Perhaps it’s a sign that Transylmania is a bloodless horror comedy, since the people behind it wouldn’t let critics see it beforehand. Transylmania tells the tale of a group of college exchange students who find themselves in a vampire-filled university. Guess that Tomatometer… again!


Also opening this week in limited release:

  • Up in the Air, starring George Clooney and Vera Farmiga in a dramedy about a frequent flyer, is Certified Fresh at 85 percent (check out director Jason Reitman’s Five Favorite Films here).

  • Big River Man, a documentary about a wacky Slovenian’s attempt to swim the Amazon River, is at 91 percent.

  • Before Tomorrow, a period drama about a boy and his grandmother surviving the harsh climes of the Arctic, is at 83 percent.

  • Gigante, the story of a security guard who becomes obsessed with a woman he sees at the supermarket where he works, is at 80 percent.

  • Loot, a doc about two World War II vets in search of stolen treasure, is at 60 percent.

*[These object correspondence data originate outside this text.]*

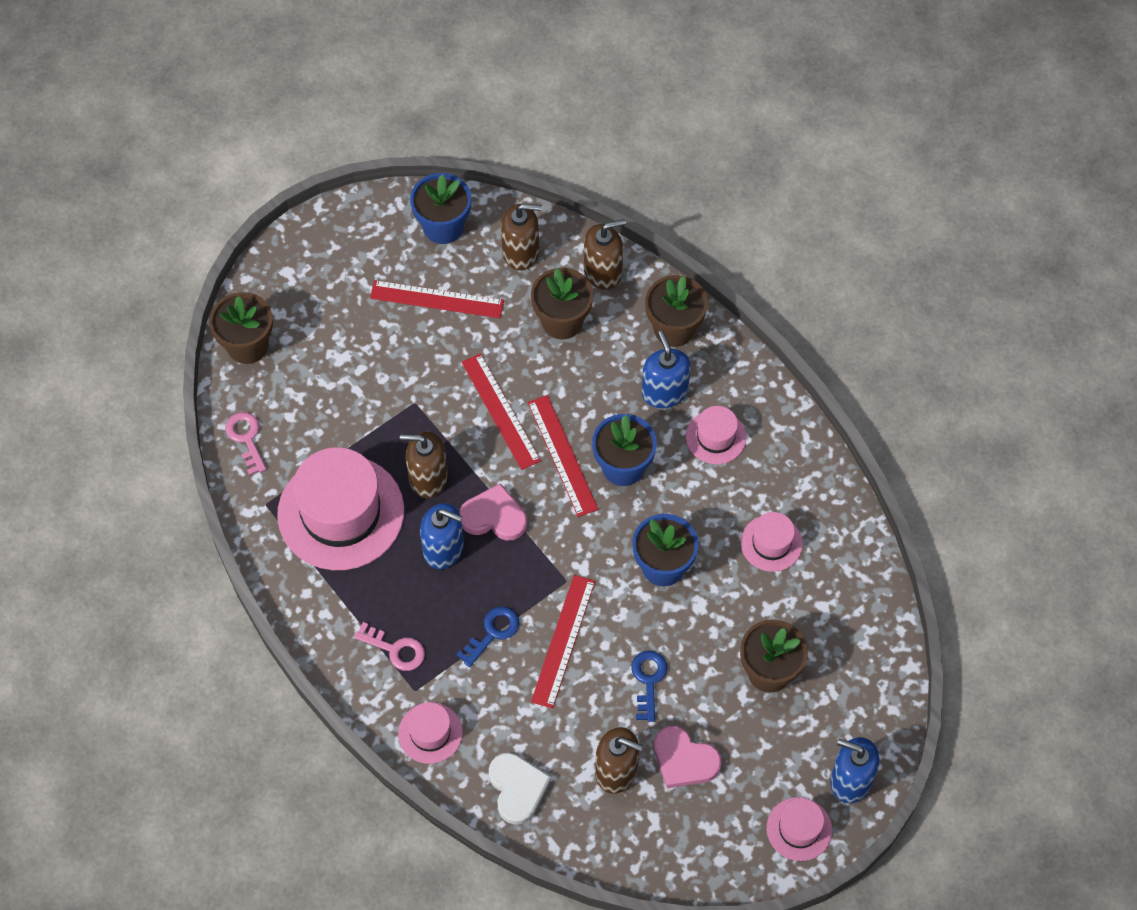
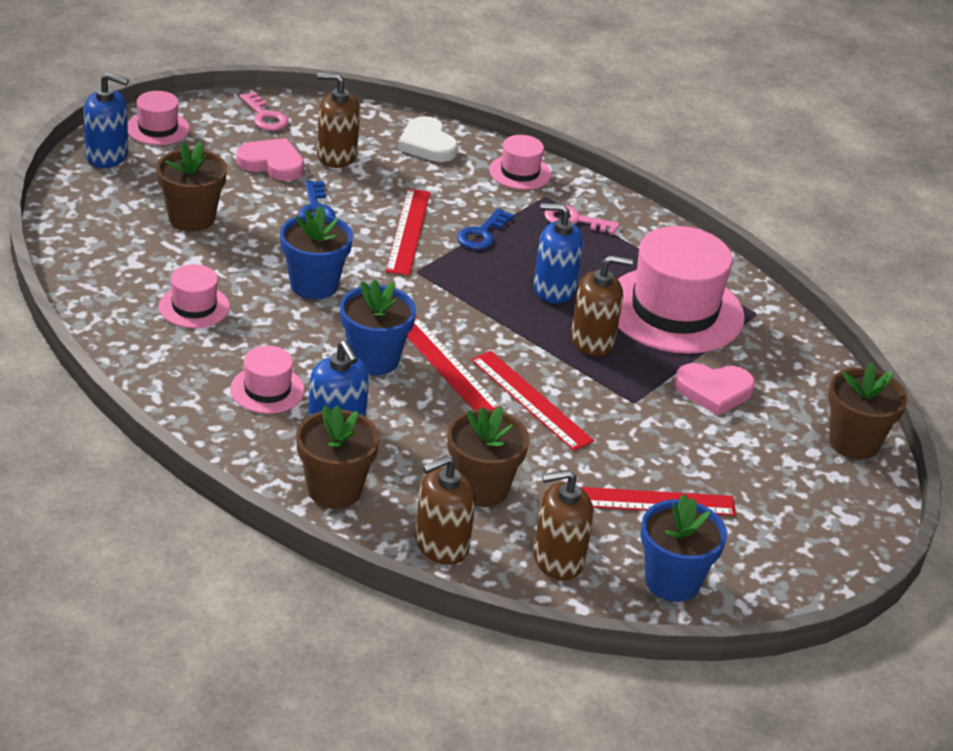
camera: 165 degrees right, 25 degrees down
(246, 438) = (807, 363): pink key -> pink key (265, 116)
(494, 516) = (508, 314): pink heart -> pink heart (714, 391)

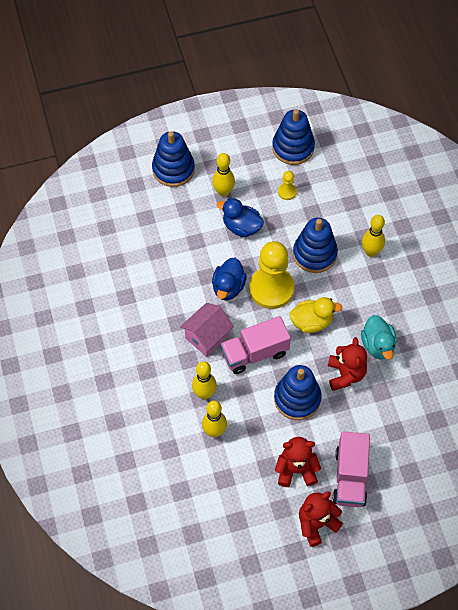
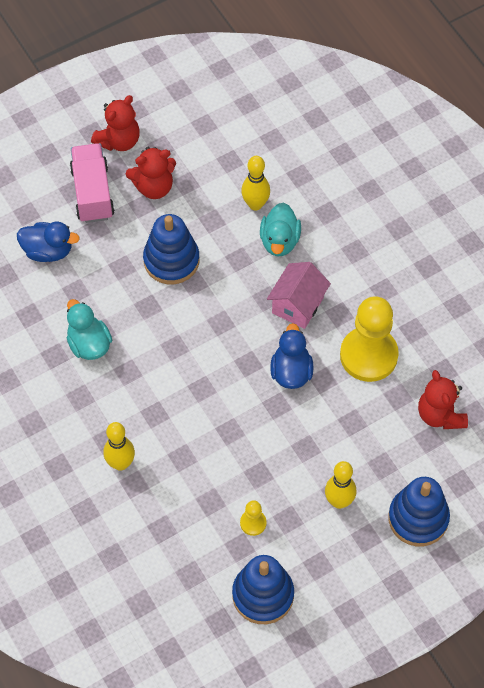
camera: 165 degrees right, 0 degrees up
(204, 394) = (279, 241): yellow bowling pin -> turquoise duck
(241, 227) = (299, 456): blue duck -> blue duck (48, 251)
(255, 353) = (235, 299): pink truck -> none
(271, 289) = (237, 383): yellow pawn -> yellow pawn (368, 355)
(311, 322) = (176, 353): yellow duck -> none
(314, 254) = (193, 442): blue stacking toy -> none
(345, 374) = (121, 300): red teddy bear -> red teddy bear (440, 415)

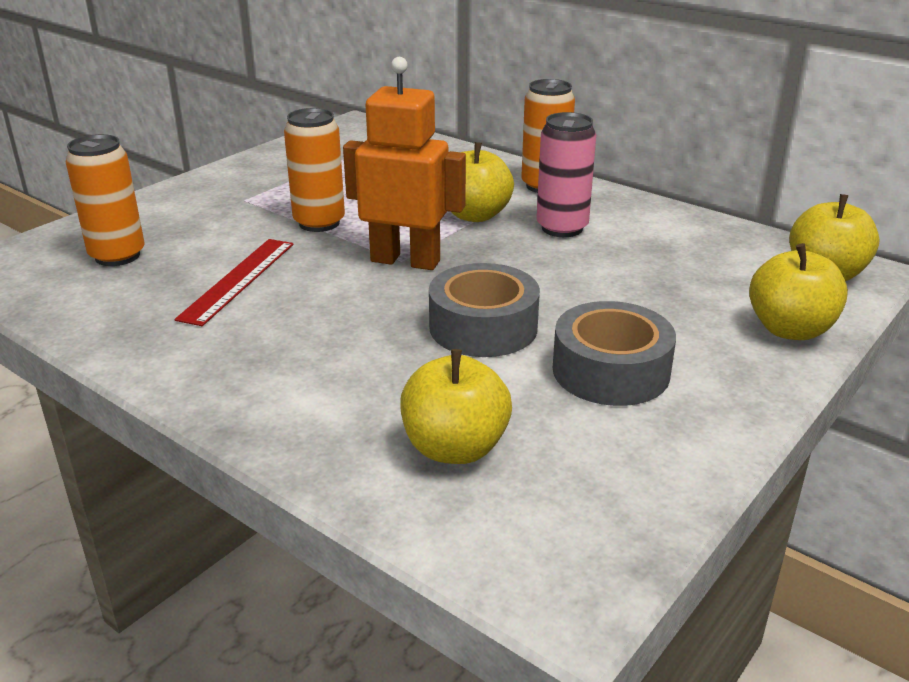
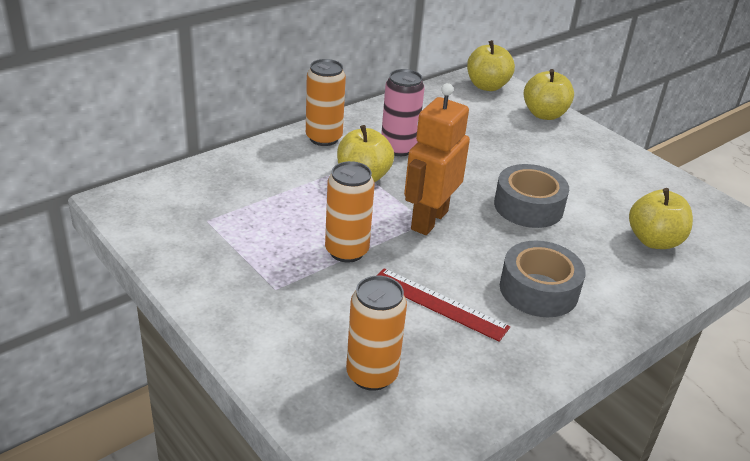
camera: 80 degrees left, 5 degrees up
(611, 371) = (581, 176): grey tape -> grey tape (538, 290)

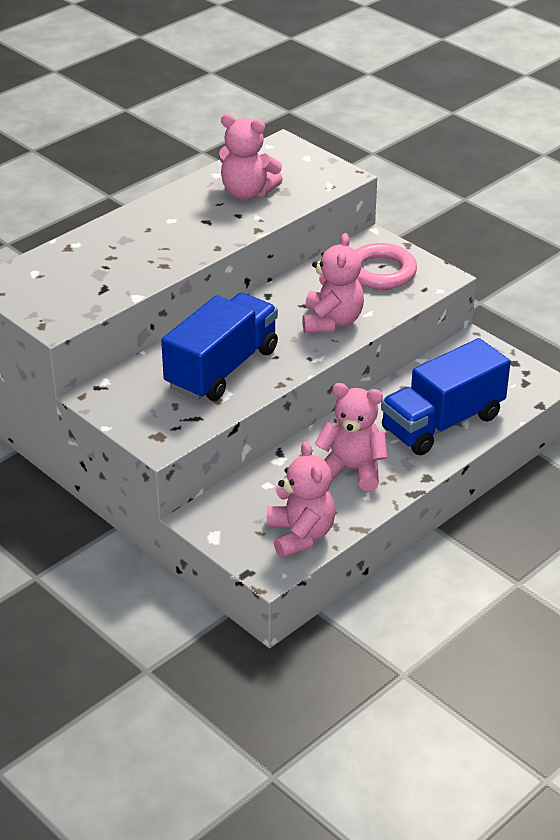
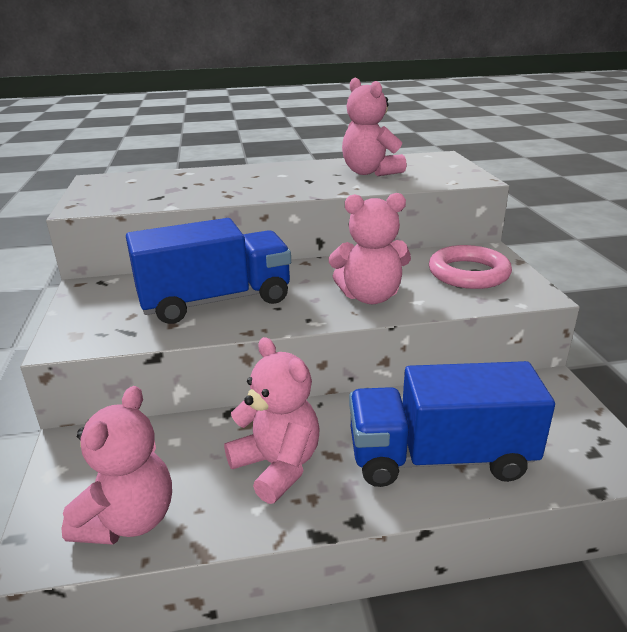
camera: 35 degrees right, 10 degrees down
(332, 321) = (370, 297): pink teddy bear -> pink teddy bear turned 45 degrees clockwise

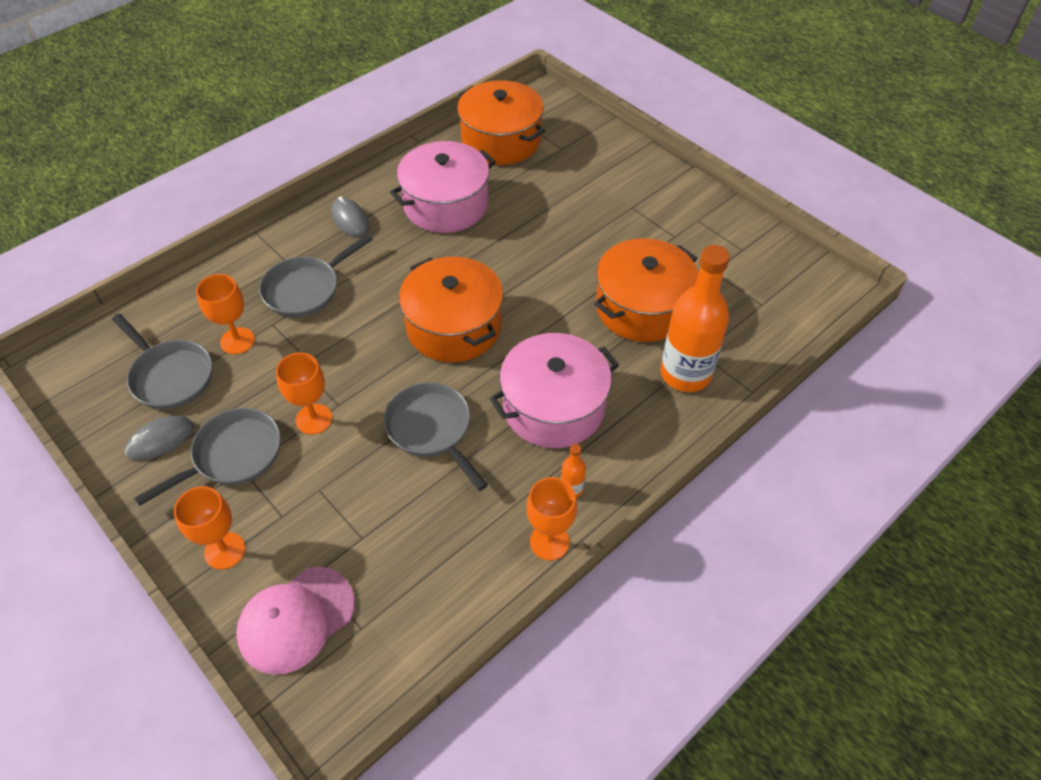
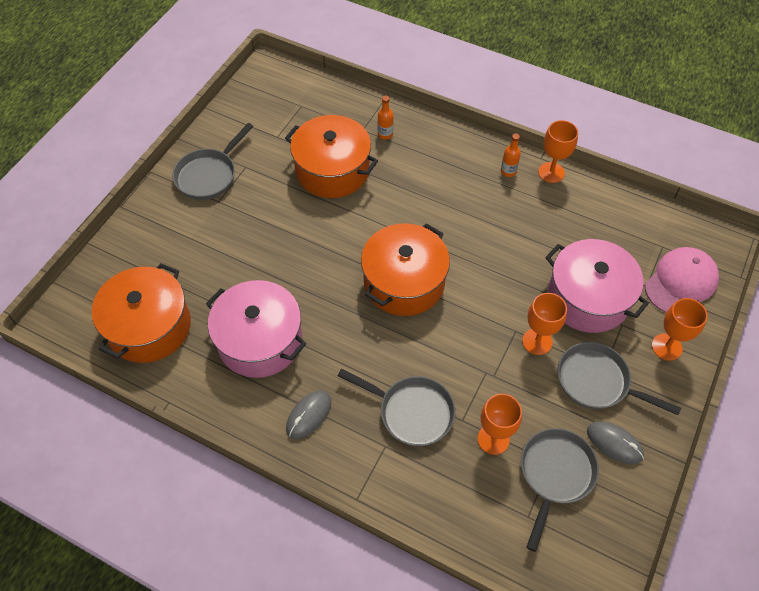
camera: 110 degrees left, 5 degrees up
(296, 619) = (680, 282): pink cap -> pink cap turned 75 degrees counterclockwise
(432, 429) = (505, 262): grey pan -> grey pan (209, 175)
(553, 407) = (449, 198): pink pot -> pink pot (588, 298)
(685, 374) = (385, 134): orange bottle -> orange bottle, size x0.41

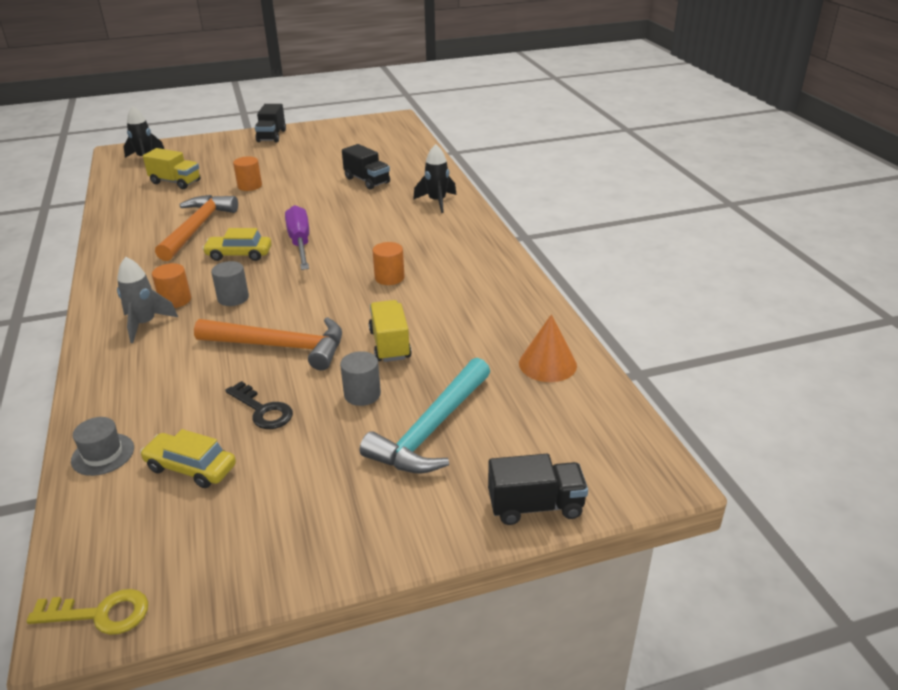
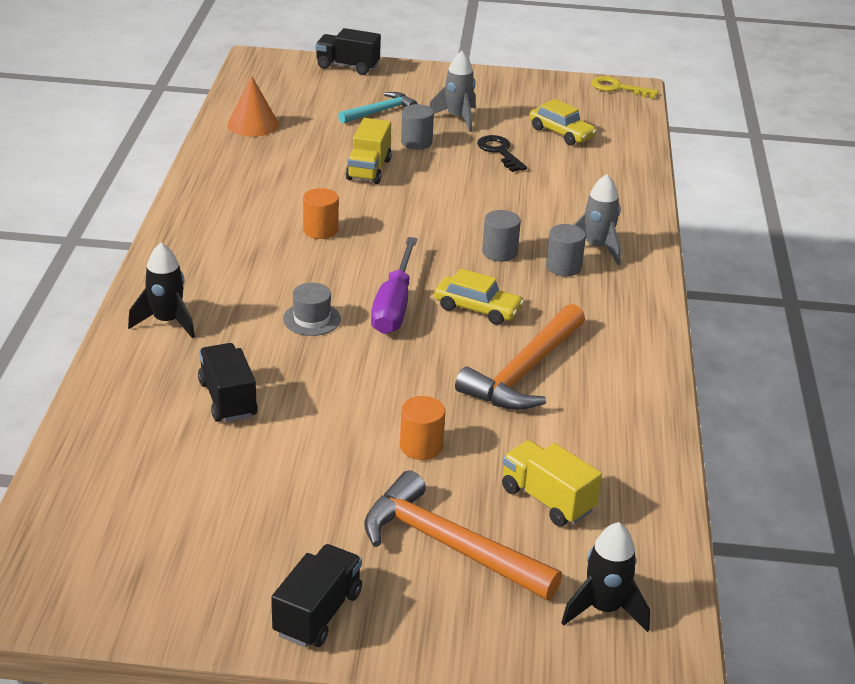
camera: 160 degrees left, 0 degrees up
(103, 454) = (626, 155): grey hat -> grey hat (312, 319)
(175, 300) = (563, 267): orange cylinder -> grey cylinder
(280, 346) = (468, 193): orange hammer -> orange hammer (449, 545)
(332, 450) = (457, 118): none -> grey rocket
(432, 429) = (380, 111): turquoise hammer -> turquoise hammer, size x0.60

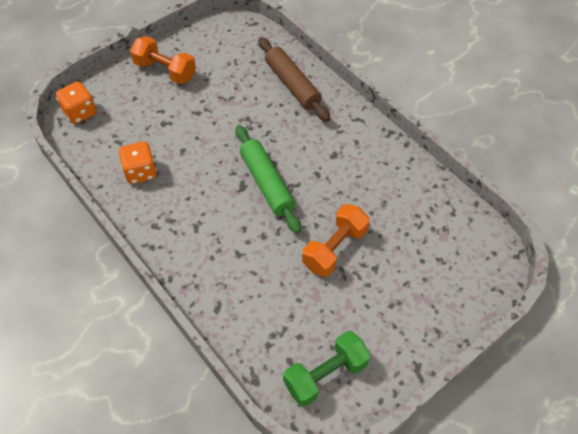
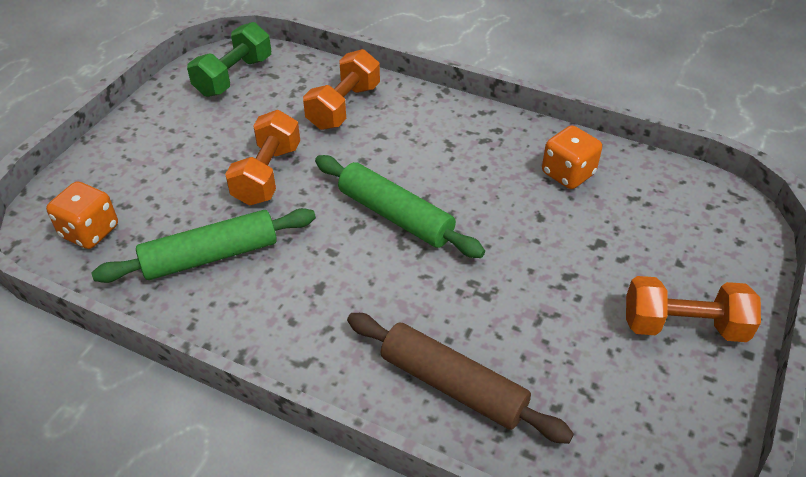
camera: 155 degrees right, 10 degrees down
(80, 112) = (726, 214): orange dice -> orange dice (90, 231)
(250, 295) = (343, 106): none -> orange dumbbell
(390, 197) = (211, 256): none -> green rolling pin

  • Until the Light Takes Us, a doc about Norway’s dark and occasionally violent black metal scene, is at 40 percent.
  • Serious Moonlight, starring Meg Ryan and Timothy Hutton in a comedy about a woman who duct tapes her straying spouse to a toilet, is at 29 percent.
  • Strip, a comedy about the employees of a second rate electronics store, is at zero percent.